Beiträge von Leonie im Thema „Warum gibt es so wenig Erleuchtete?“

    Wenn also irgendwas übertragen wird, dann genau das...


    Ich verstehe nicht genau, was du sagst.

    Das war auch ein wenig verkürzt. Es bezog sich auf das Gedicht, das Dogen in Shoaku makusa zitiert und das als eine Kurzfassung der Precepts, der Gelübde angesehen werden kann.


    Das Unrechte nicht zu tun,

    Achtungsvoll das Rechte zu praktizieren,

    Macht das Herz auf natürliche Weise rein.

    Dies lehren alle Buddhas.


    Mit der Übergabe und der Annahme der Gelübde geschieht Übertragung des Dharma. In der Erläuterung schreibt Dogen das auch.

    Das ist die Übertragungslinie von Anfang an.


    Und das ist im übrigen auch das, was Bodhidharma zugeschrieben wird:


    Zen ist eine besondere Überlieferung außerhalb der Schriften,

    unabhängig von Wort und Schriftzeichen:

    unmittelbar des Menschen Herz zeigen, –

    die (eigene) Natur schauen und Buddha werden.“

    Kensho bedeutet "die eigene Natur schauen" - wenn jemand die Gelübde annimmt, dann kommt das aus einer tieferen Einsicht.

    Die beiden Verse gebrauchen zwar unterschiedliche Worte, sind aber identisch.


    Nun zu deinem Punkt 1

    Zitat

    1) Im chinesischen und japanischen Zen wurde Dharmaübertragung auch als Erleuchtungsbestätigung ggf. mit Erleuchtungszertifikaten praktiziert.


    Dieser Punkt ist meiner Ansicht nach eindeutig belegt. Siehst du dies anders?

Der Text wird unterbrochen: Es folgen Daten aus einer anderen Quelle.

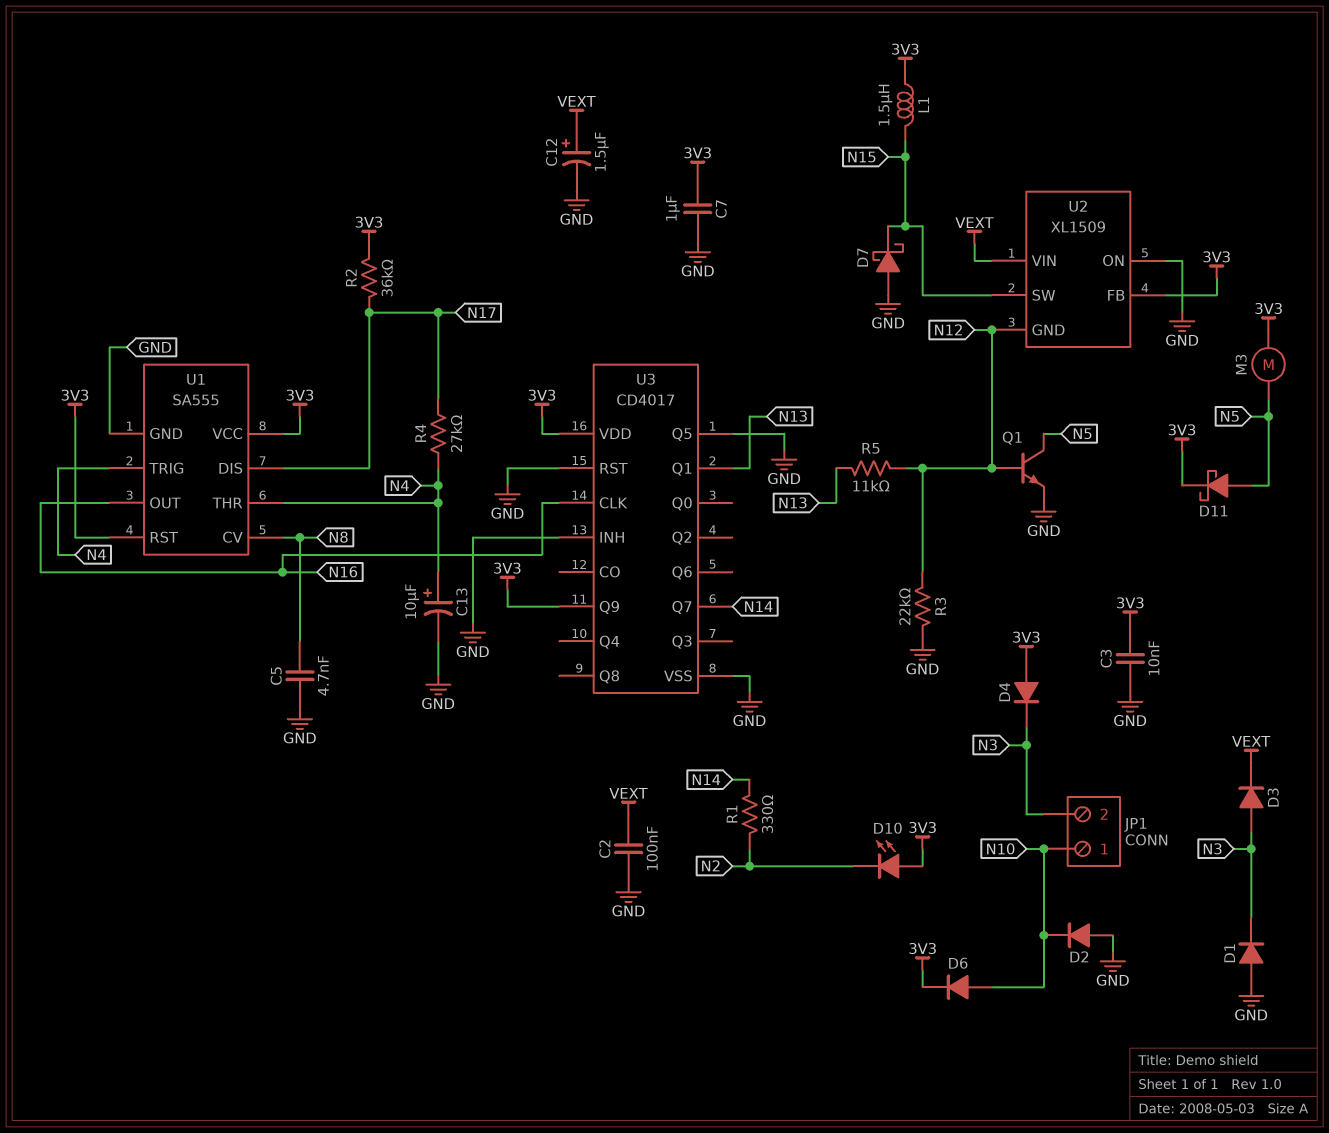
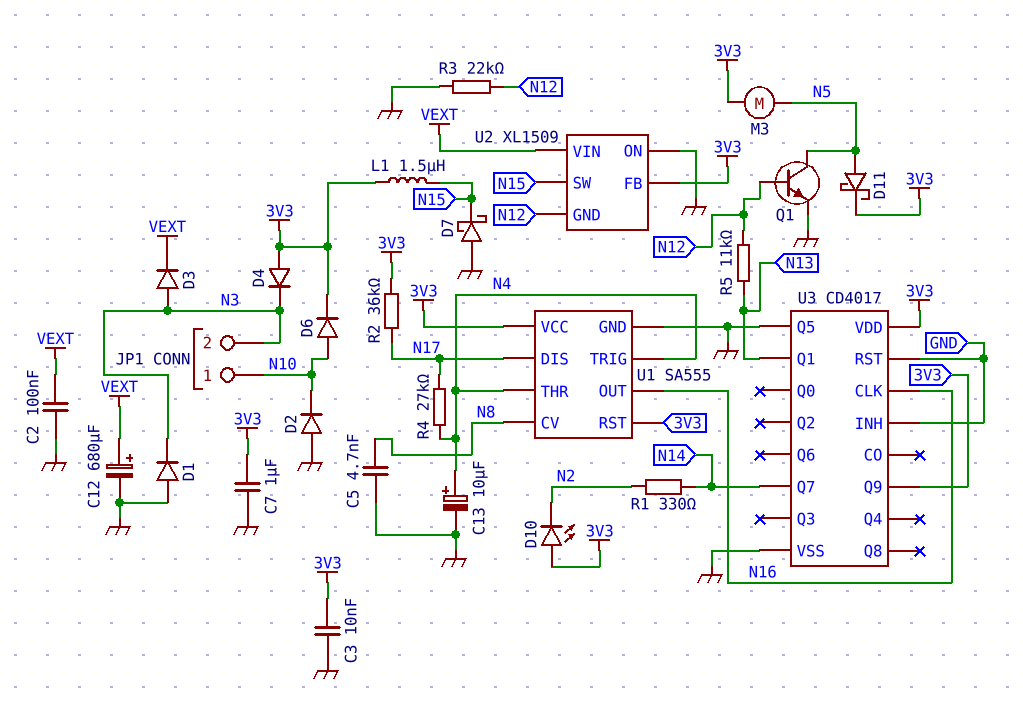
C12: 1.5uF (plus VEXT, minus GND) -> 680uF (plus VEXT, minus GND)

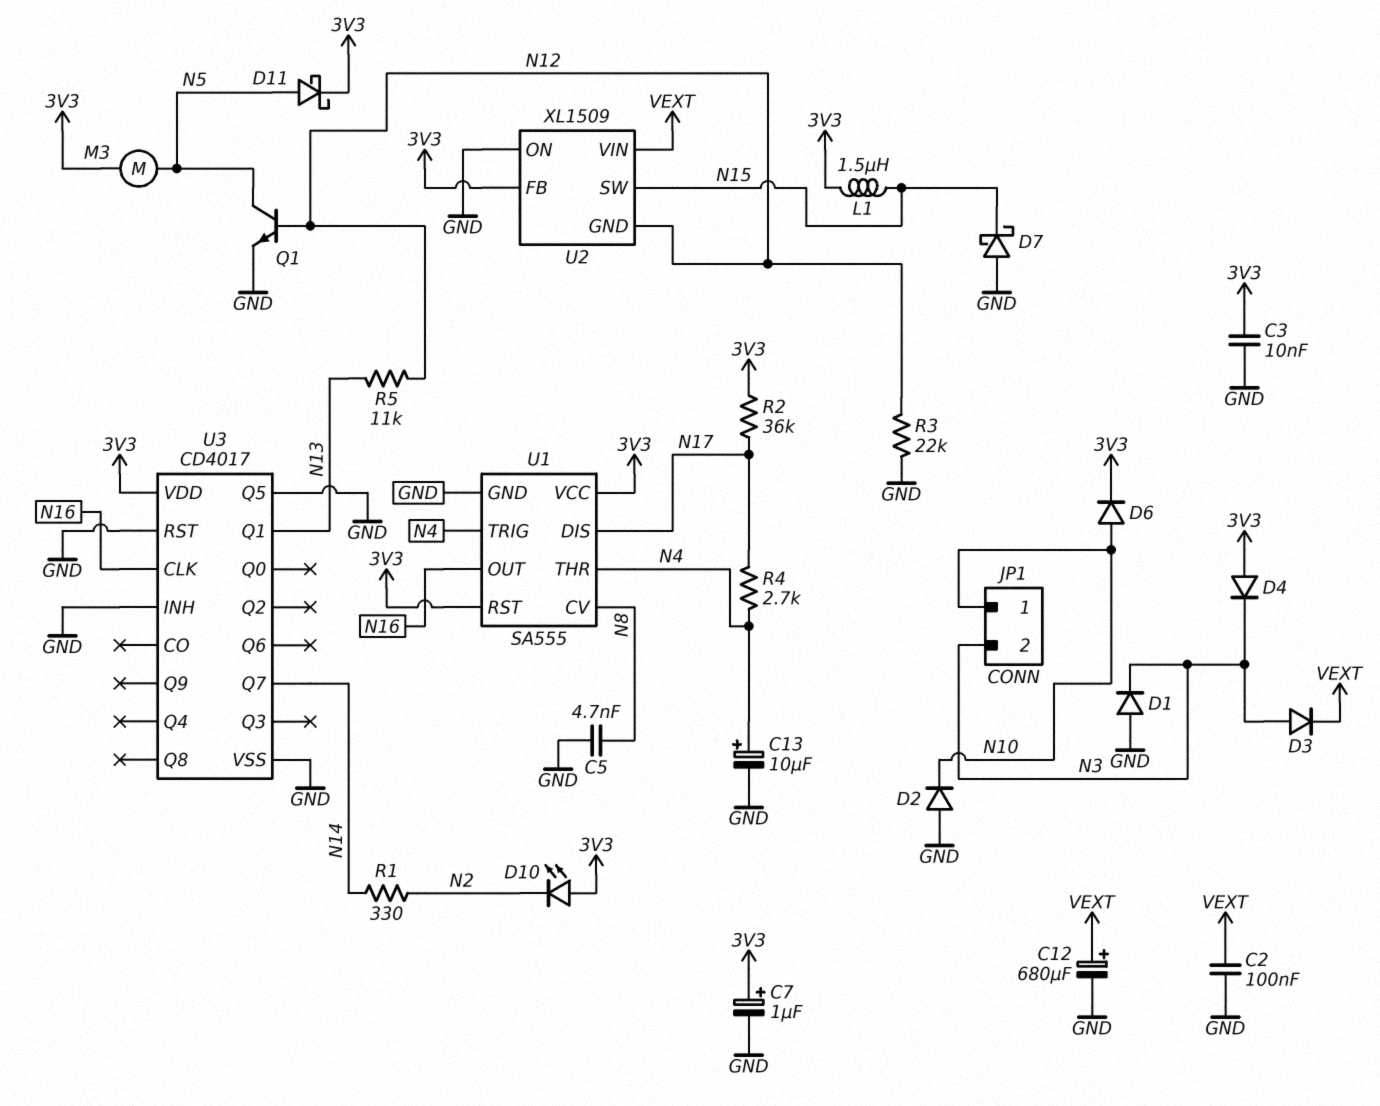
C7: 1uF (3V3, GND) -> 1uF (plus 3V3, minus GND)
R4: 27k (N4, N17) -> 2.7k (N4, N17)
U3 pin Q9: 3V3 -> none

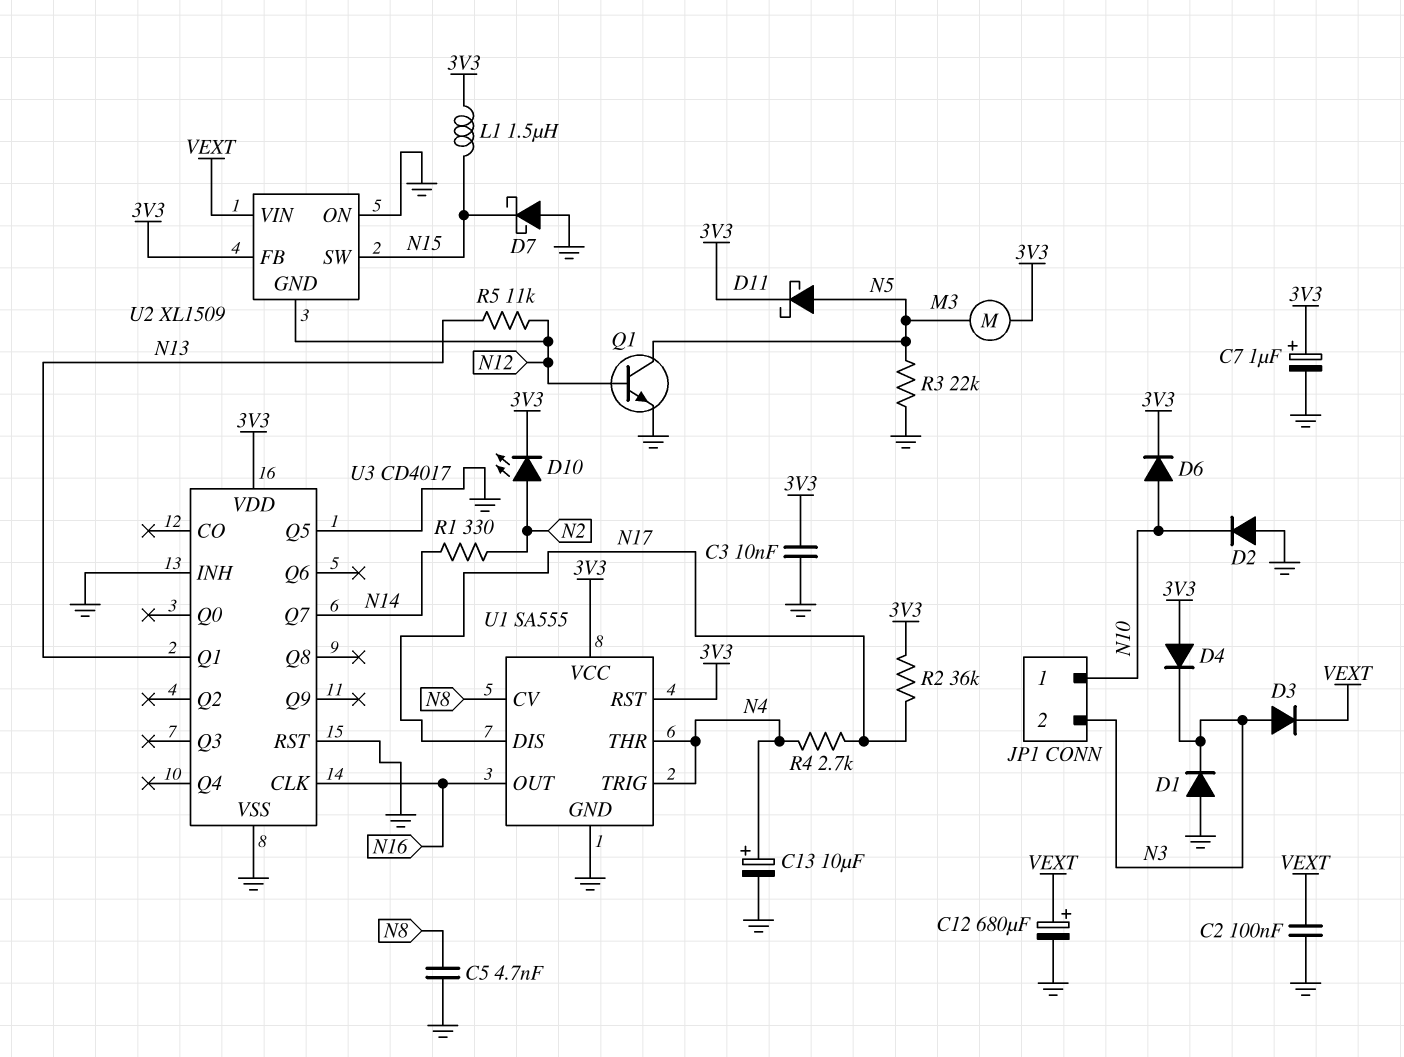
D10: LED (A 3V3, K N2) -> LED (A N2, K 3V3)
R3: 22k (GND, N12) -> 22k (GND, N5)

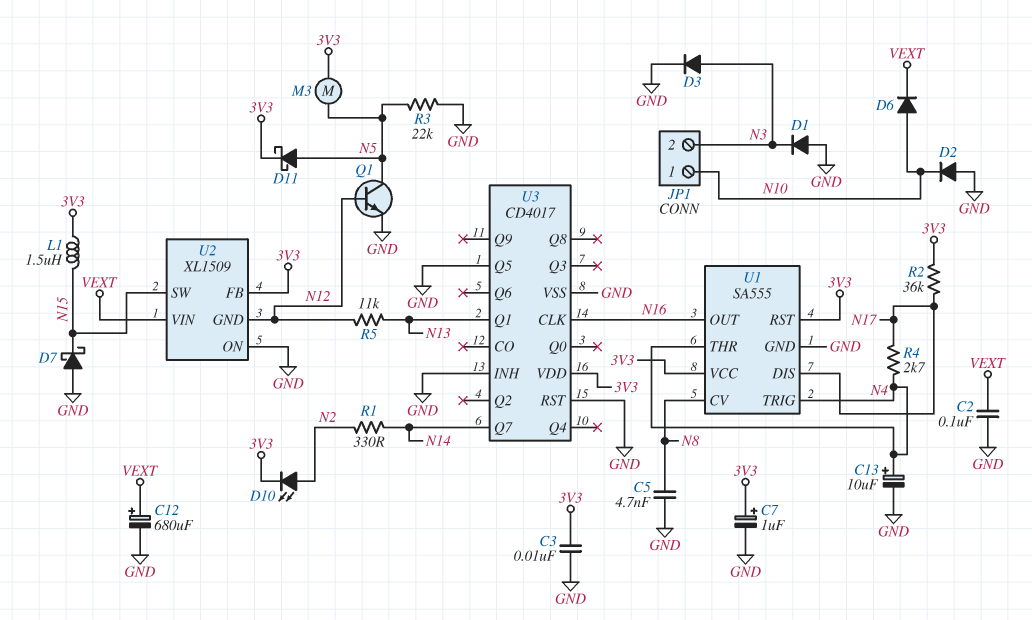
D3: diode (A N3, K VEXT) -> diode (A N3, K GND)
D4: diode (A 3V3, K N3) -> none
D6: diode (A N10, K 3V3) -> diode (A N10, K VEXT)

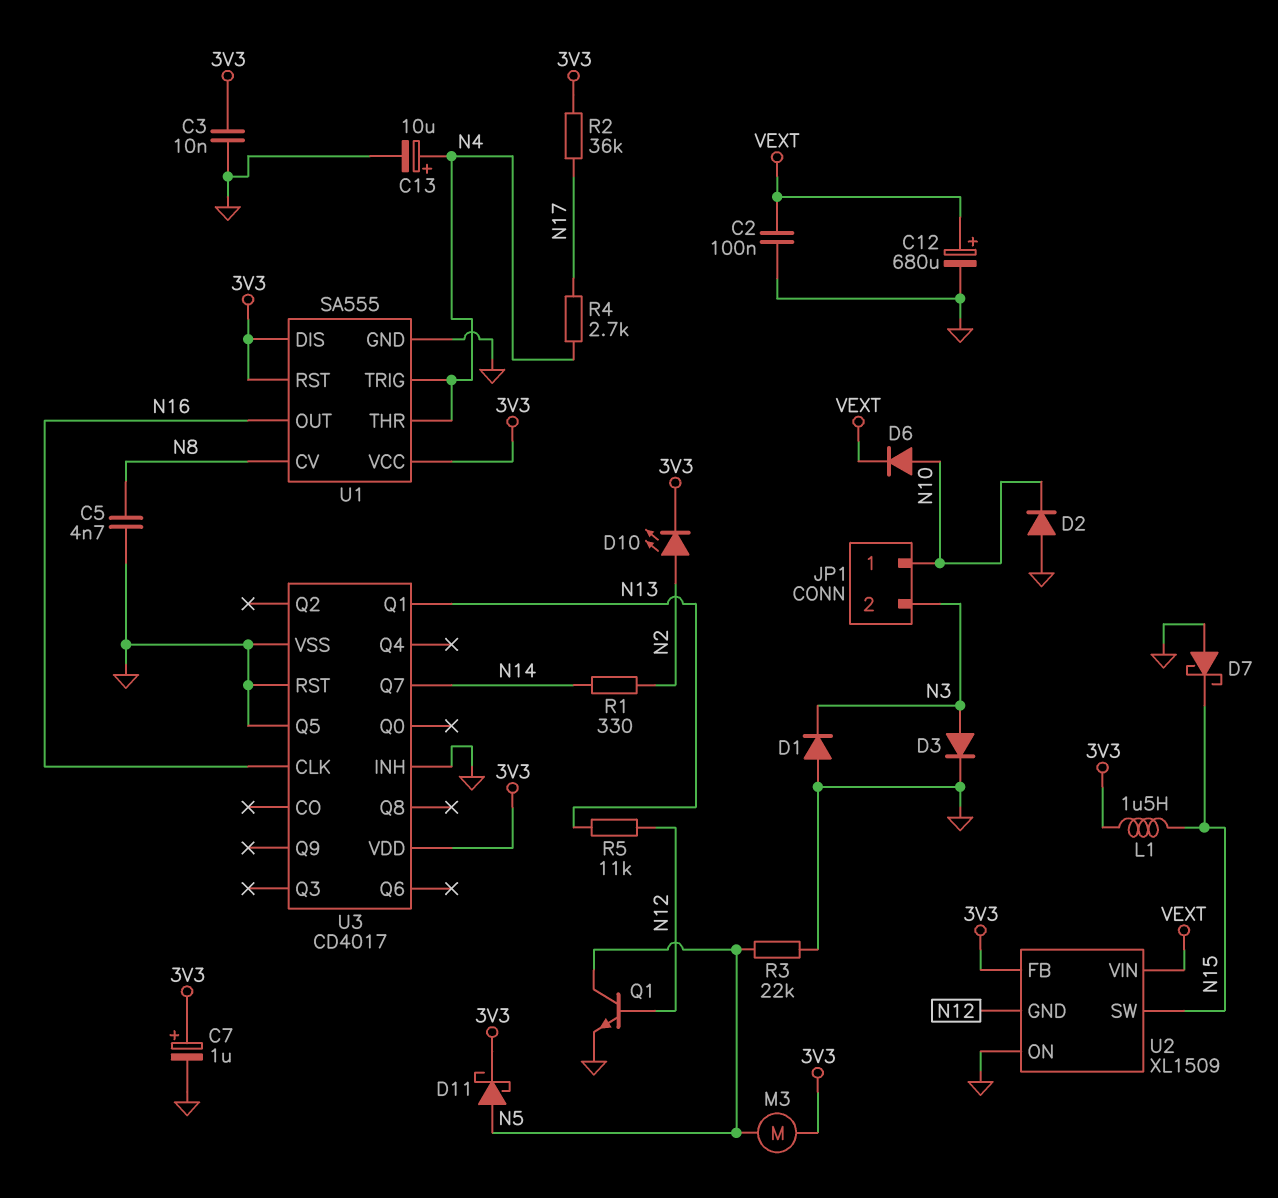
U1 pin DIS: N17 -> 3V3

    Dass es Übertragungsriten gibt, mit denen Urkunden und Funktionen verbunden sind, streitet doch niemand ab. Man kann für das Soto z.B. das hier nachlesen:

    https://www.sotozen.com/ger/li…terms/pdf/key_terms20.pdf

    Da wird dann auch deutlich, dass zwischen dem ideal, wie oben in den Versen und der Realität schon große Lücken sind.

    Nur sind diese Dokumente keine Erleuchtungszertifikate, sondern sie bestimmen vor allem Aufgaben und Funktionen innerhalb der Tradition. Diesen Mythos hat D.T. Suzuki im Auftrag seines Lehrers dem Westen verkauft. Vermutlich hat er das selbst geglaubt.


    Zitat

    2) Die Erleuchtungsbestätigung ist wirkmächtig.

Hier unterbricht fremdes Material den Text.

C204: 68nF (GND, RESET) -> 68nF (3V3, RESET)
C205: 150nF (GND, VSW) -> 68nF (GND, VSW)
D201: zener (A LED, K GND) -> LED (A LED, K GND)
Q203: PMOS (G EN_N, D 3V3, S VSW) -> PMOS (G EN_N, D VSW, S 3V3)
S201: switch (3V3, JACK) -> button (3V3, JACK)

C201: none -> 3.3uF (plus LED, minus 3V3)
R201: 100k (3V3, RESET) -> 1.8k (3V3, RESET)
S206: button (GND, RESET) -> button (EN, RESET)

    Dieser Punkt bleibt zwingend offen, weil nicht einsehbar. Siehst du dies anders? Ich nannte als Möglichkeit, dass dies "ein Nachspielen (re-enactment) der Zen-Legende von Buddhas Weitergabe an Kashyapa den Großen" ist.


    In der frühbuddhistischen Literatur, die in China u.a. durch die Agama bekannt ist, bestätigt der Buddha reihenweise die Erleuchtung anderer. Dies war an sich also keine Innovation. Innovativ war nur die Übertragungslegende an Kashyapa und die sich daraus ergebene Ahnenlinie.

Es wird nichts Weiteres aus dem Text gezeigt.